Tuesday, April 21, 2009

Sir John Tenniel

Sir John Tenniel was born in 1820 in London, England. He studied at the Royal Academy of Arts and in 1836 he sent his first picture to the exhibition of the Society of British Artists. In 1845, Tenniel submitted a cartoon, An Allegory of Justice, to a mural competition for the new Palace of Westminster, and received a commission to paint a fresco in the House of Lords. He became well known for his original and good-humored political cartoons in Punch, but is best remembered for his illustrations in Lewis Carroll's Alice's Adventures in Wonderland as well as Through the Looking Glass. Sir Tenniel's style of drawing ranged from "high art" to "scholarly caricature." Roger Simpson described it as "an often forced formal art contrast[ing] with a comic art of almost unprecedented vigor and inventiveness" (Sir John Tenniel, 11).

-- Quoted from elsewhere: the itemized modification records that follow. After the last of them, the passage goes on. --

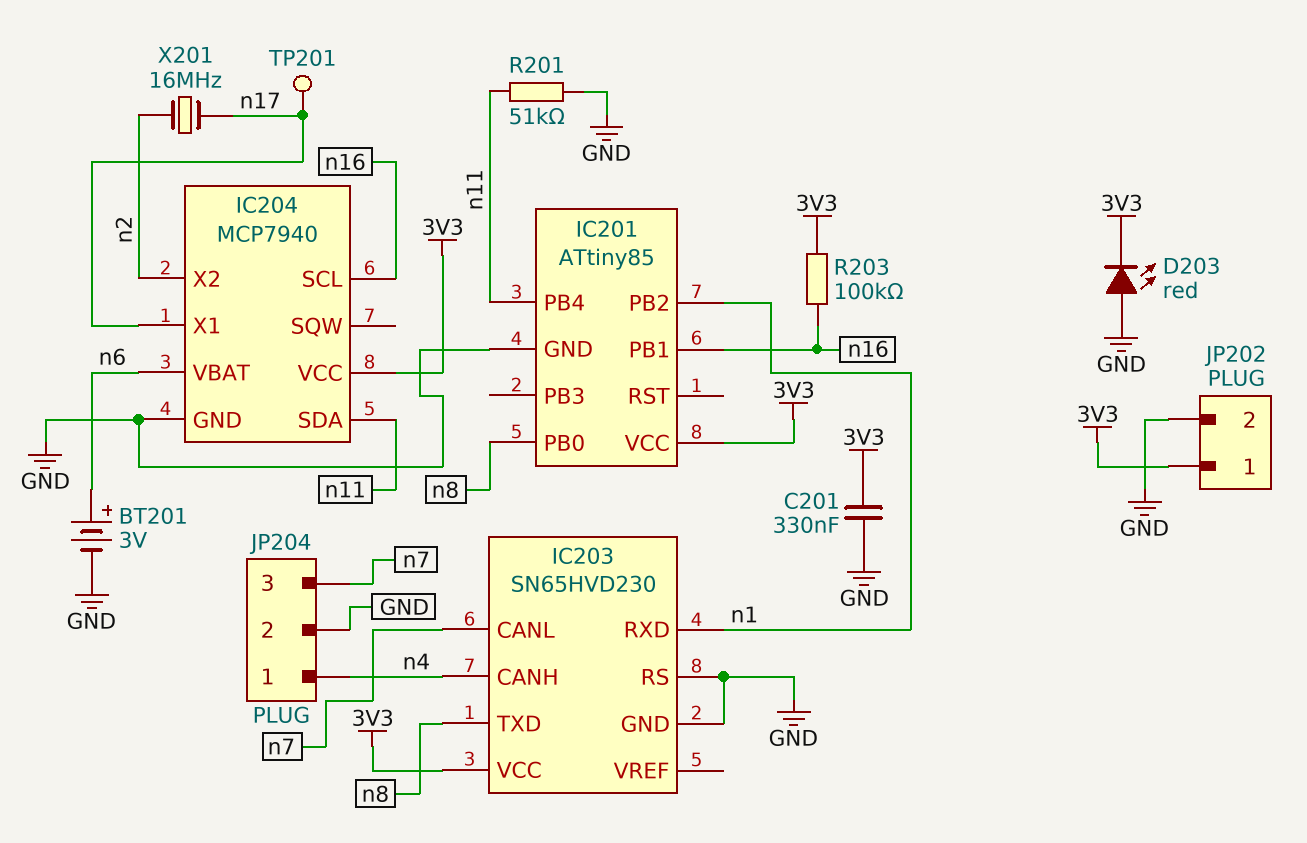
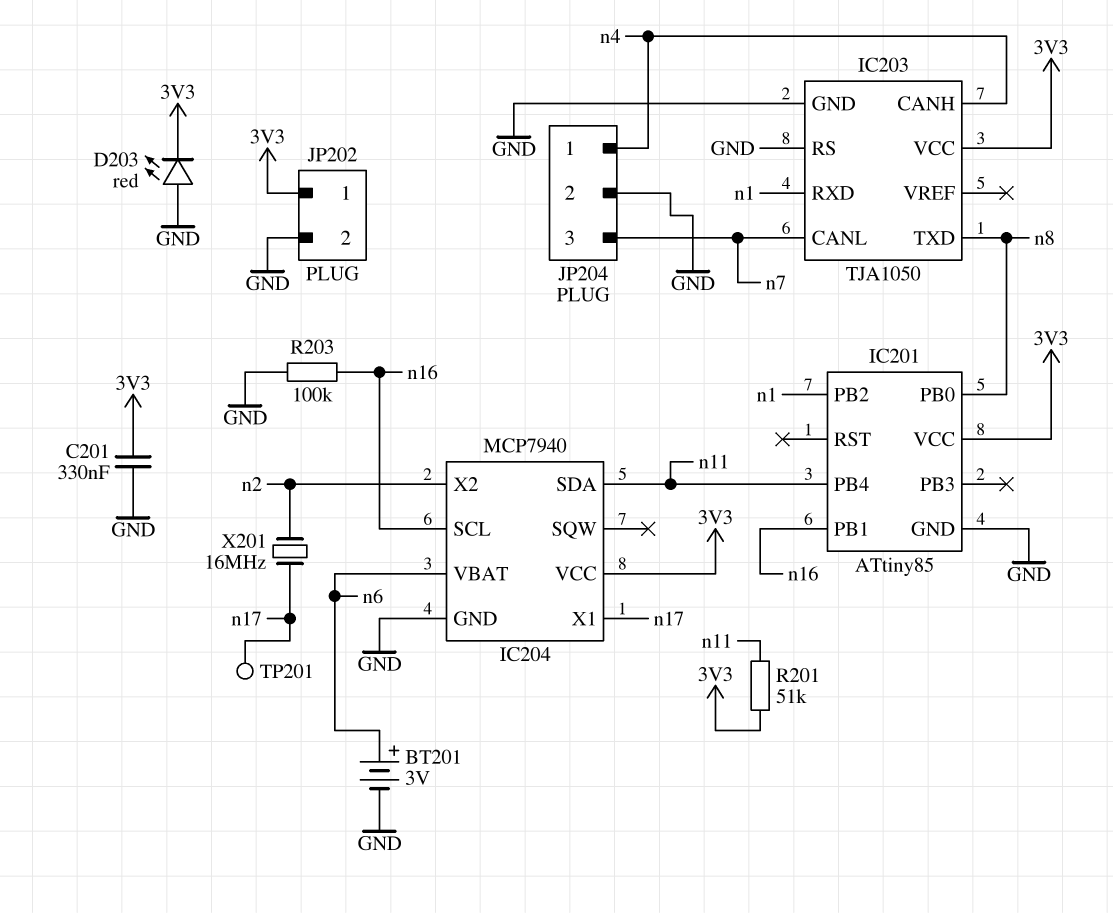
IC203: SN65HVD230 -> TJA1050
R201: 51k (GND, n11) -> 51k (3V3, n11)
R203: 100k (3V3, n16) -> 100k (GND, n16)

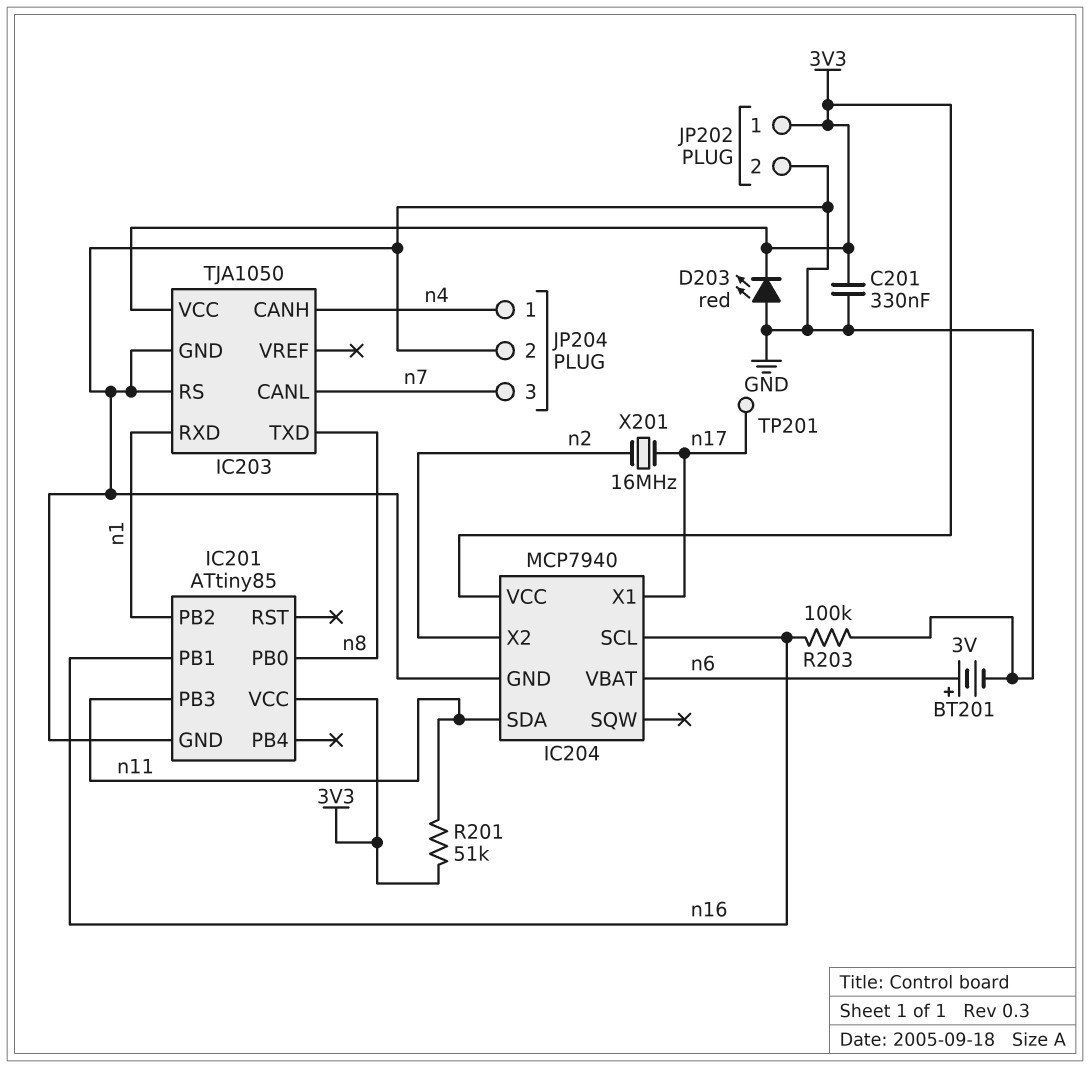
IC201 pin PB3: none -> n11
IC201 pin PB4: n11 -> none

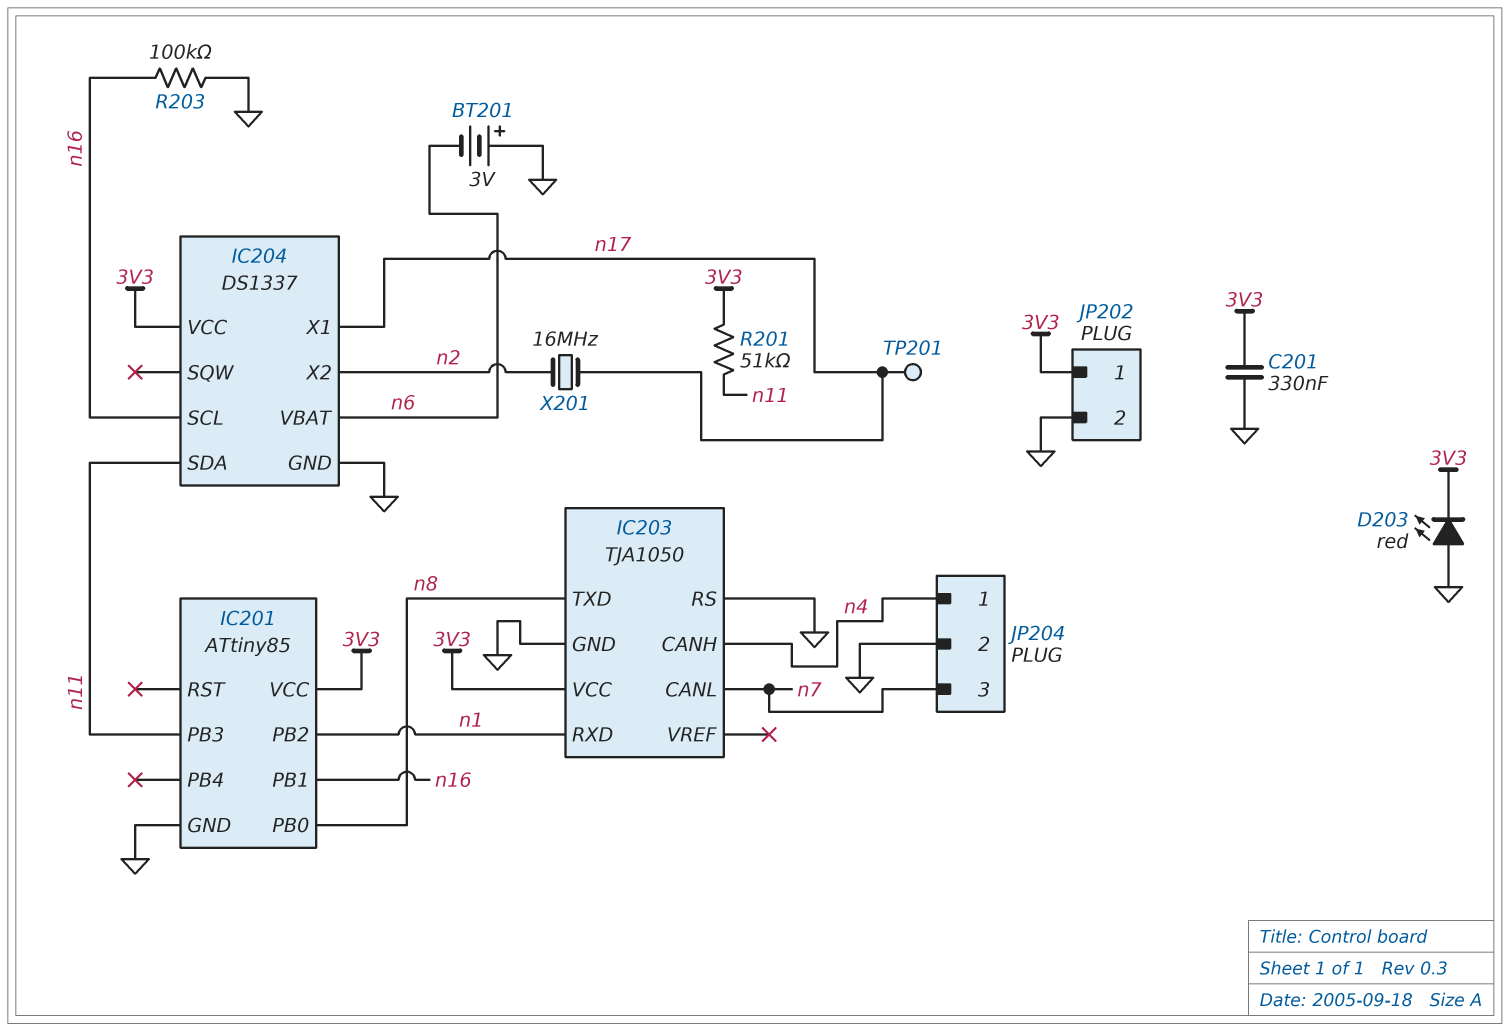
BT201: 3V (plus n6, minus GND) -> 3V (plus GND, minus n6)
IC204: MCP7940 -> DS1337

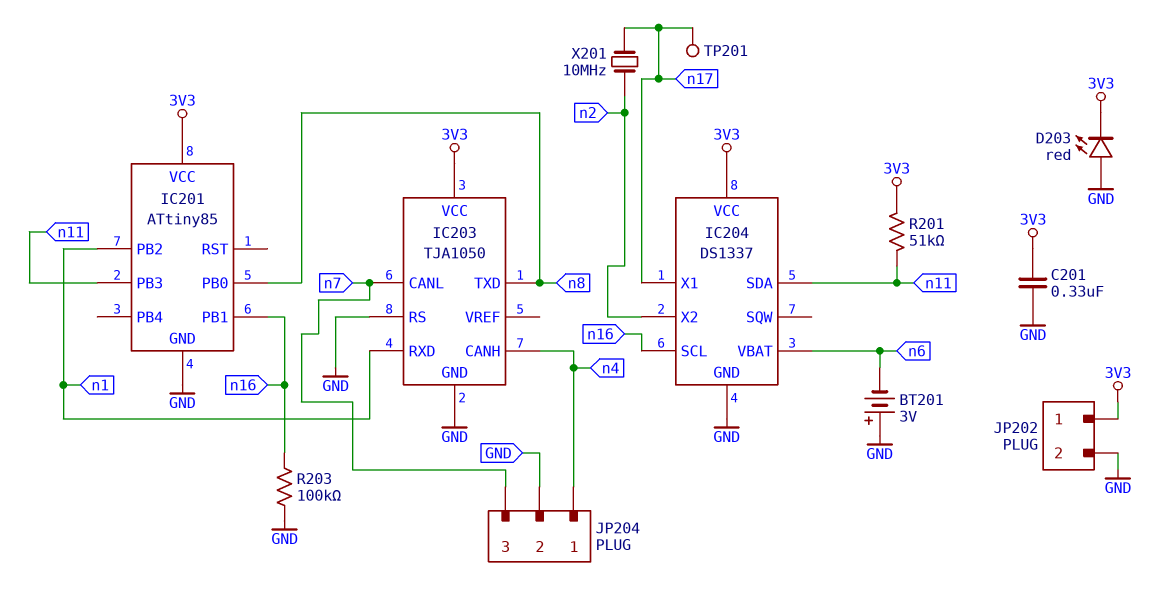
X201: 16MHz (n2, n17) -> 10MHz (n2, n17)

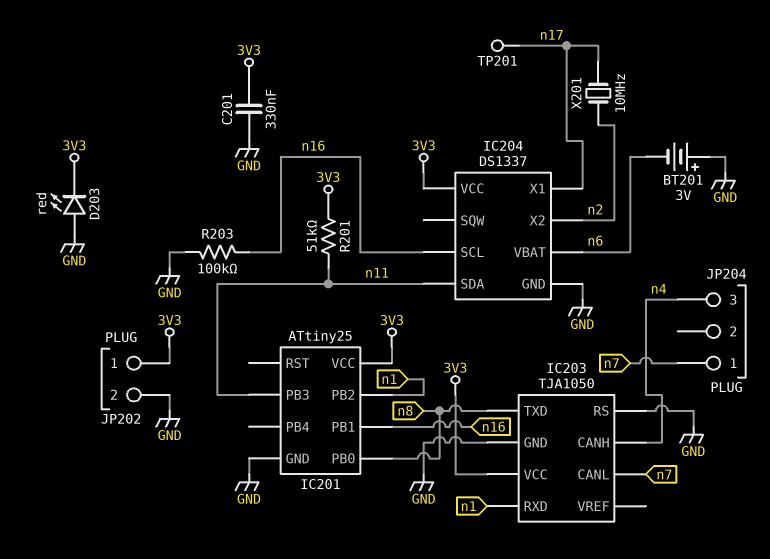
IC201: ATtiny85 -> ATtiny25
JP204 pin 1: n4 -> n7
JP204 pin 2: GND -> none
JP204 pin 3: n7 -> n4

The first drawing is called "Do I look very pale?" and was drawing by Tenniel in 1872. It was an illustration for Through the Looking Glass. The second drawing is called "London's Nightmare," drawn in 1866. The last drawing is called "A Pan-Anglican Oversight," drawn in 1867.

I chose these three drawings because they show the different types of drawings that Sir John Tenniel did. The first one is representative of all of his illustrations for Lewis Carroll's books. The second show's Tenniel's political drawing side, and the third shows a more realistic approach to drawing as opposed to satirical or caricaturistic. His style, however, remains constant between each drawing. He uses mostly lines in his work, even when creating values. He creates cross-hatching patterns most of the time to achieve darker areas in his illustrations. Tenniel is very good at not making his drawings look messy even with all of the lines going in various directions. I like Sir Tenniel's style not only because is it more lines than values, but also because he pays very close attention to detail and manages to create cartoons with detailed features. He is able to capture the silly nature of what he is depicting without losing realistic touches in his work.





Simpson, Roger. Sir John Tenniel: Aspects of his work. Cranbury, NJ: Associated University Presses, Inc., 1994.